In 1905, Albert Einstein wrote his own treatise on the relativity of time, famously theorising that time speeds up or slows down according to how fast an object is moving in relation to another object.
Thus, according to his hypothesis, a clock which is in motion ticks more slowly than an identical clock which is at rest -- a phenomenon that Einstein called time dilation.
In a study published on Sunday, the most accurate experiment yet into time dilation has proven the great German physicist to be bang on target.
An international team of researchers used a particle accelerator to whizz two beams of atoms around a doughnut-shaped course to represent Einstein's faster-moving clocks.

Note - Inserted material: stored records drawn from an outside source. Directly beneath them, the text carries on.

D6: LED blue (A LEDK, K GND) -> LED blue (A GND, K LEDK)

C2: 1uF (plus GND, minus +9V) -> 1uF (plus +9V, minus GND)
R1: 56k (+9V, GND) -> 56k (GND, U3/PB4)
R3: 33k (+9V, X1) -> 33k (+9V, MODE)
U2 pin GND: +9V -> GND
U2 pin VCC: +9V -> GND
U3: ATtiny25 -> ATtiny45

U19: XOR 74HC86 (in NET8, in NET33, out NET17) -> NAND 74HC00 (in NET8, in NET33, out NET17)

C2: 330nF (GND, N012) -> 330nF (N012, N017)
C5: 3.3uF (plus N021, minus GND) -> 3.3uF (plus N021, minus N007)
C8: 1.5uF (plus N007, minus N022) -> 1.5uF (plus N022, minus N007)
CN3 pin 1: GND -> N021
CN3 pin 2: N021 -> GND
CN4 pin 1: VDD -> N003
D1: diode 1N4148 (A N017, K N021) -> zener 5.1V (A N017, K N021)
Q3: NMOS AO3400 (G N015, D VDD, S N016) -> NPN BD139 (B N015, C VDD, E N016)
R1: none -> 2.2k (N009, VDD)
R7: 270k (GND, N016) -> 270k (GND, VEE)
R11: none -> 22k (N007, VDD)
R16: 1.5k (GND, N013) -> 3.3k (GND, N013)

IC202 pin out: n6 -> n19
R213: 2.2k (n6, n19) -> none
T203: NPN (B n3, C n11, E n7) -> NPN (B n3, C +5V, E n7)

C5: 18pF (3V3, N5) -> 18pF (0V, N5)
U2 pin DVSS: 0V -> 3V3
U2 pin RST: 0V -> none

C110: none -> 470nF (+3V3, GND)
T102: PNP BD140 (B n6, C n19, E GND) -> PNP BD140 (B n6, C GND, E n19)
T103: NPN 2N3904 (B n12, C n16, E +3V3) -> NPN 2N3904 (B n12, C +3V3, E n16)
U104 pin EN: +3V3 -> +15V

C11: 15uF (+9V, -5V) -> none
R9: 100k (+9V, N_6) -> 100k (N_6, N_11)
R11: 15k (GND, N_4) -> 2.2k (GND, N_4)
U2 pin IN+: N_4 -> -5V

They then timed the beams using high-precision laser spectroscopy and found that, compared with the outside world, time for these atomic travellers did indeed slow down.
"We were able to determine the effect more precisely than ever before," said lead researcher Gerald Gwinner of the University of Manitoba in Winnipeg, Canada.
"We found the observed effect to be in complete agreement."
The experiments, said Gwinner, confirm the technology aboard US military satellites that provide the signals for the Global Positioning System (GPS) -- the "satnav" network that is used as a navigational aid around the world.
GPS satellites have precise atomic clocks on board in order to send out synchronised signals that are then transcribed by trigonometry to give one's position.
"GPS uses satellites to measure the position of objects on the ground, but it needs to take into account the fact that the satellites themselves are in motion at high speeds as they orbit the Earth," said Gwinner.
"Our test validates the theory used by the devices to compensate for the satellites' motion."
The experiments took place at the Max Planck Institute for Nuclear Physics in Heidelberg, Germany, and include researchers from that organisation, the Max Planck Institute for Quantum Optics in Garching, and Mainz University.
The findings were published online Sunday by the journal Nature Physics.
The first measurement of Einstein's time dilation took place in 1938, when US scientists used the Doppler effect -- the change in pitch when a sound and the person hearing it are moving apart or closer together -- as the measuring tool.
Einstein's theory of relativity has become the basis for innumerable science fiction tales, for it opens up the prospect of bending and distorting time.
If one of two identical twins were launched into space at very high speed, when he returned home, he would be younger than his earthbound twin.